While Adams's account remains down, his cause has blown up.
In an e-mail to Twitter, obtained by Deadspin, Adams writes:
I'm of course happy to abide by Twitter's rules, now and forever. But I don't see how I broke them in this case: I didn't publish a private email address. Just a corporate one, which is widely available to anyone with access to Google, and is identical to one that all of the tens of thousands of NBC Universal employees share.
It's no more "private" than the address I'm emailing you from right now.
Either way, quite worrying that NBC, whose parent company are an Olympic sponsor, are apparently trying (and, in this case, succeeding) in shutting down the Twitter accounts of journliasts who are critical of their Olympic coverage.
Am I to presume, for example, that they decided to complain about me because of my recent article in the Indy's news page about their various failures?
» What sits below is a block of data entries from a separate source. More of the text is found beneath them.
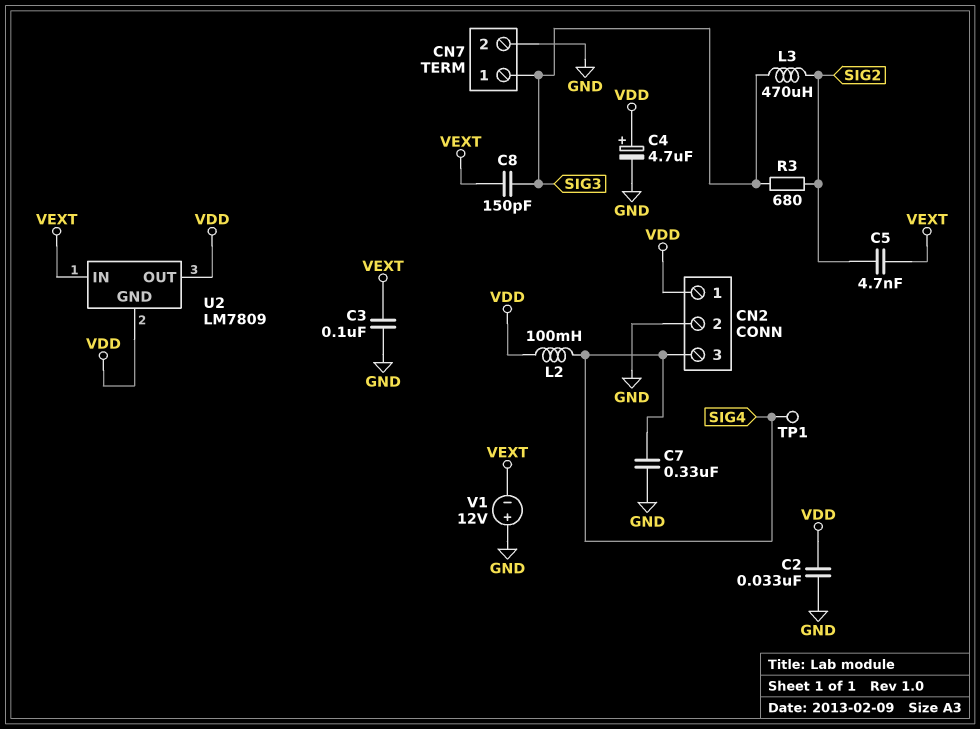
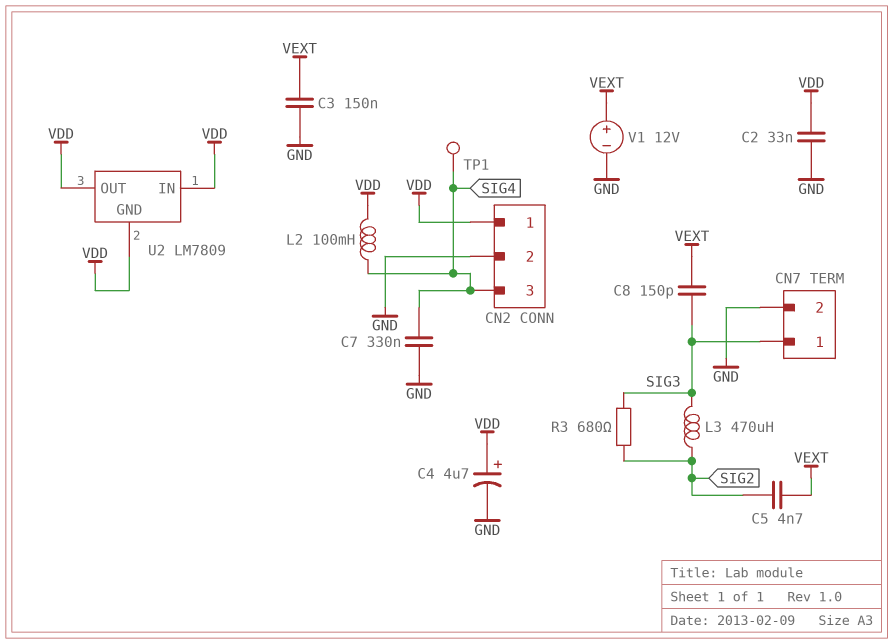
C3: 100nF (GND, VEXT) -> 150nF (GND, VEXT)
U2 pin IN: VEXT -> VDD
V1: 12V (plus GND, minus VEXT) -> 12V (plus VEXT, minus GND)

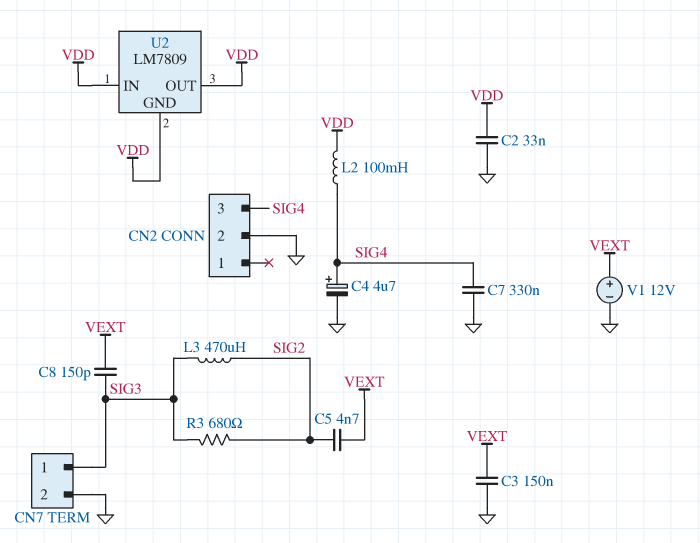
C4: 4.7uF (plus VDD, minus GND) -> 4.7uF (plus SIG4, minus GND)
CN2 pin 1: VDD -> none
TP1: test point (SIG4) -> none

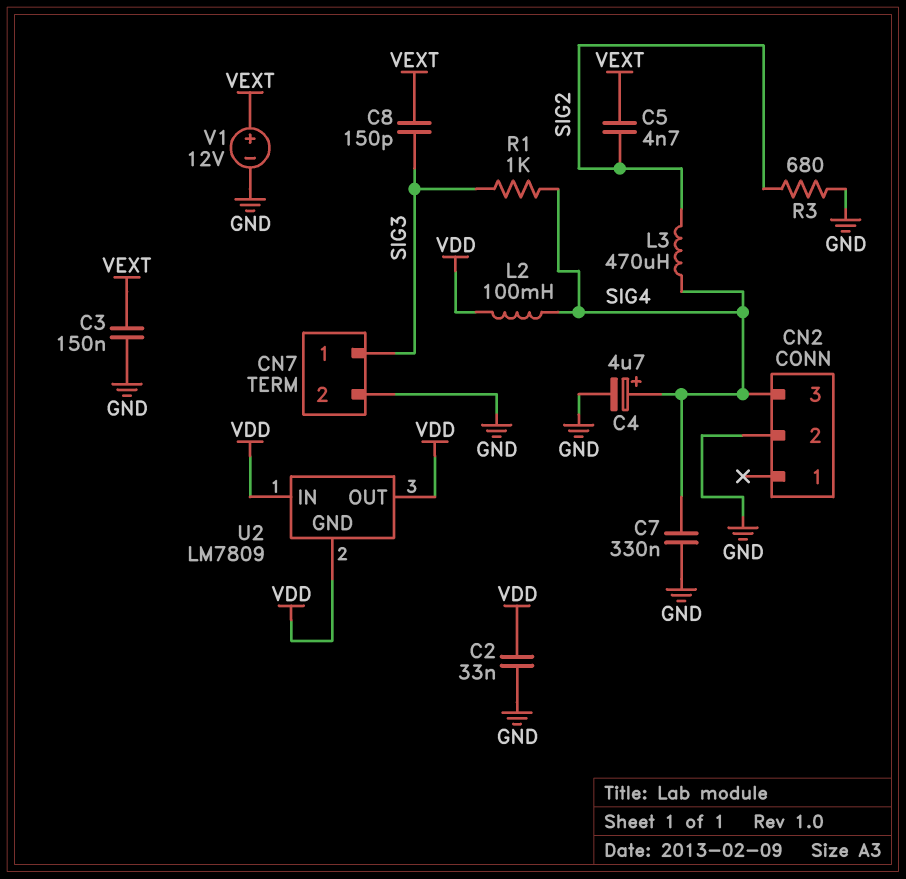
L3: 470uH (SIG2, SIG3) -> 470uH (SIG2, SIG4)
R1: none -> 1k (SIG3, SIG4)
R3: 680 (SIG2, SIG3) -> 680 (GND, SIG2)

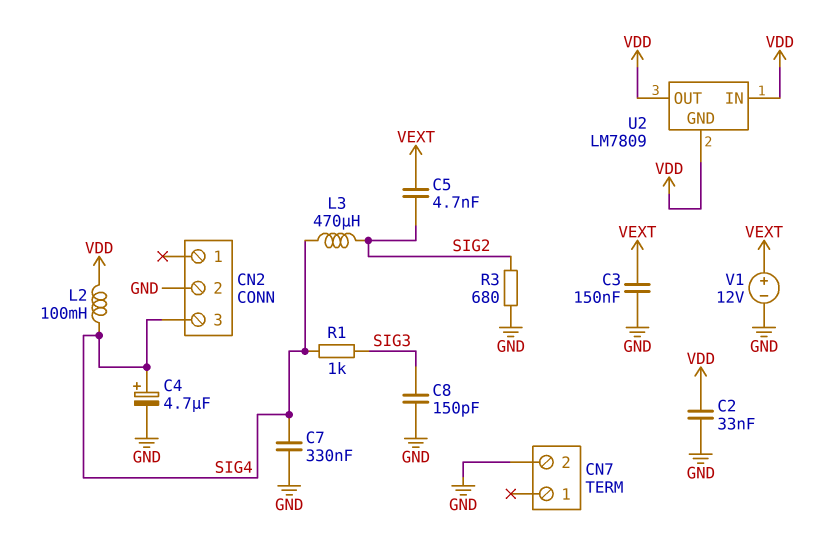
C8: 150pF (SIG3, VEXT) -> 150pF (GND, SIG3)
CN7 pin 1: SIG3 -> none

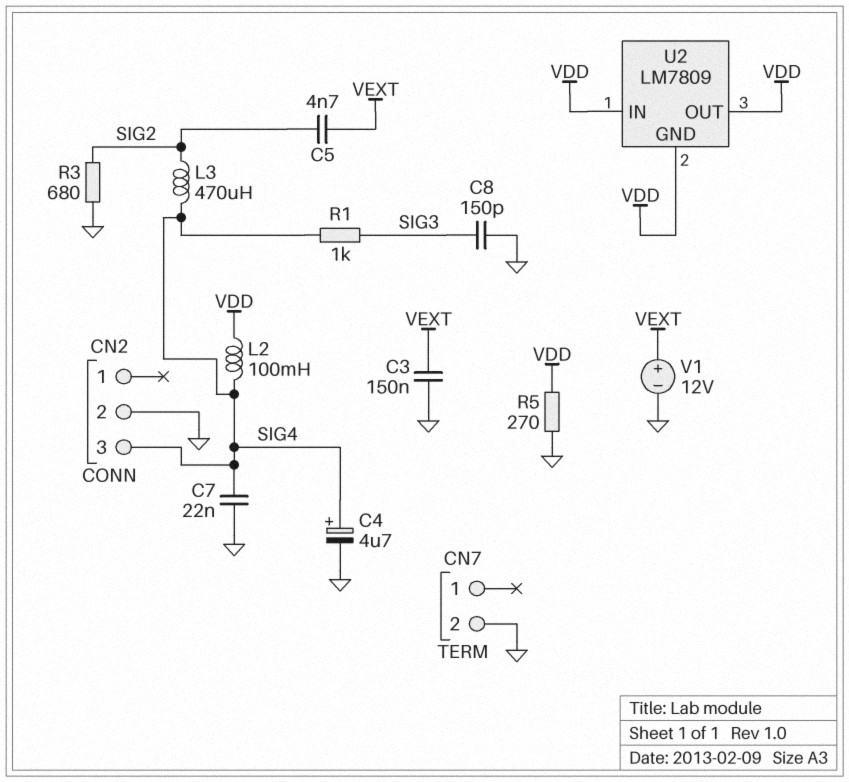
C2: 33nF (GND, VDD) -> none
C7: 330nF (GND, SIG4) -> 22nF (GND, SIG4)
R5: none -> 270 (GND, VDD)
His account of the saga can be seen here, and includes confirmation that NBC Sports filed a complaint to have his account removed for posting the "personal information of one of our executives." (Adams also appears to have retweeted a link to an illegal stream of the Opening Ceremony, but that message was not cited as a suspend-able offense by NBC or Twitter.)
According to Twitter's rules, private and confidential information includes "non-public, personal email addresses," while Zenkel's is clearly corporate, not personal. If it was ever private, it's not now.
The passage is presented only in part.